1-bit LLMs can solve AI power consumption problem
“Inaccurate” language models are smaller, faster and almost as accurate
The big language models, the artificial intelligence systems that power chatbots like ChatGPT, are getting better and better, but they're also getting bigger and bigger, requiring more energy and processing power. For LLMs to be cheap, fast and environmentally friendly, they need to be made smaller, ideally so that they can run directly on devices like mobile phones. Researchers are finding ways to do this by radically rounding the many high-precision numbers stored in memories to the value of 1 or -1.
LLMs, like all neural networks, learn by changing the strength of connections between artificial neurons. These values are stored as mathematical parameters. Researchers have long compressed networks by reducing the precision of these parameters, a process called quantization, so that instead of 16 bits each, there are 8 or 4. Now researchers are bringing the precision down to one bit.
How to make a 1-bit LLM
There are two general approaches. One approach, called post-training quantization (PTQ), is to quantize the network parameters with full precision. Another approach, quantization-aware learning (QAT), is to train the network from scratch to obtain low-precision parameters. Until now, the PTQ has been more popular among researchers.
In February, a team including Haotong Qin from ETH Zürich, Xianglong Liu from Beihang University and Wei Huang from the University of Hong Kong introduced a PTQ method called BiLLM. It approximates most network parameters using 1 bit, but represents some important weights that have the greatest impact on performance using 2 bits. In one test, the team binarized Meta's version of LLM, LLaMa, which contains 13 billion parameters.
Single-bit LLMs open up new opportunities for the development of hardware and systems specifically optimized to work with 1-bit LLMs.

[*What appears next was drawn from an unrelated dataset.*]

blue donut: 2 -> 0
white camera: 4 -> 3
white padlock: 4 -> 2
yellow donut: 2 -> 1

-Furu Wei, Microsoft Asia Research
To measure performance, the researchers used a metric called “perplexity,” which is essentially a measure of how surprised the trained model was by each subsequent piece of text. For one data set, the original model had a perplexity score of around 5, and the BiLLM version had a score of around 15, much better than its closest competitor with binarization, which scored around 37 (for perplexity, lower numbers are better). At the same time, the BiLLM model required approximately a tenth of the memory capacity compared to the original.

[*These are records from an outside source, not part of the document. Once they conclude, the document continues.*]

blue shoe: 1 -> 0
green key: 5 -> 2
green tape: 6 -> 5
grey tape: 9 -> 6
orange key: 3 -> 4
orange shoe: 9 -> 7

PTQ has several advantages over QAT, says Wanxiang Che, a computer scientist at Harbin Institute of Technology in China. PTQ does not require collecting training data, does not need to train the model from scratch, and the training process itself is more stable. On the other hand, QAT can make models more accurate because quantization is built into the model from the very beginning.
1-bit LLMs hold their own against their larger cousins
Last year, a team led by Furu Wei and Shuming Ma from Microsoft Research Asia in Beijing created BitNet, the first 1-bit QAT method for LLM. After changing the rate at which the network adjusts its parameters to stabilize learning, they created LLMs that performed better than those created using PTQ methods. They were still not as good as full precision networks, but they were about 10 times more energy efficient.
In February, Wei's team announced BitNet 1.58b, in which parameters can be -1, 0, or 1, meaning they take up approximately 1.58 bits of memory per parameter. The 3 billion parameter BitNet model performed as well on a variety of language tasks as the full precision LLaMA model with the same number of parameters and training amount, but was 2.71 times faster and used 72% less memory GPU and consumed 94% less GPU power. Wei called it “the moment of truth.” Additionally, the researchers found that as larger models were trained, performance improved.
The BitNet model with 3 billion parameters performed as well as the LLaMA model with full accuracy on various language tasks.
This year, a team led by Che at Harbin Institute of Technology published a preliminary report on another LLM binarization method called OneBit. OneBit combines elements of PTQ and QAT. It uses a pre-trained full-fidelity LLM to generate training data for the quantized version. On one data set, a model with 13 billion parameters achieved a perplexity score of about 9, while the LLaMA model with 13 billion parameters achieved a perplexity score of 5. However, OneBit occupied only 10 percent more memory. Presumably, it could work much faster on specialized chips.
According to Microsoft's Wei, quantized models have many advantages. They can fit on smaller chips, require less data transfer between memory and processor, and allow data to be processed faster. However, current equipment cannot take full advantage of these models. LLMs often run on GPUs such as Nvidia, which represent weights with high precision and spend most of the energy multiplying them. New hardware could represent each parameter as -1 or 1 (or 0), and then simply add and subtract the values, avoiding multiplication. “Single-bit LLMs open up new possibilities for developing custom hardware and systems that are optimized to work with single-bit LLMs,” says Wei.
“They have to grow together,” says Huang of the University of Hong Kong about 1-bit models and processors. “But it's a long road to developing new equipment.”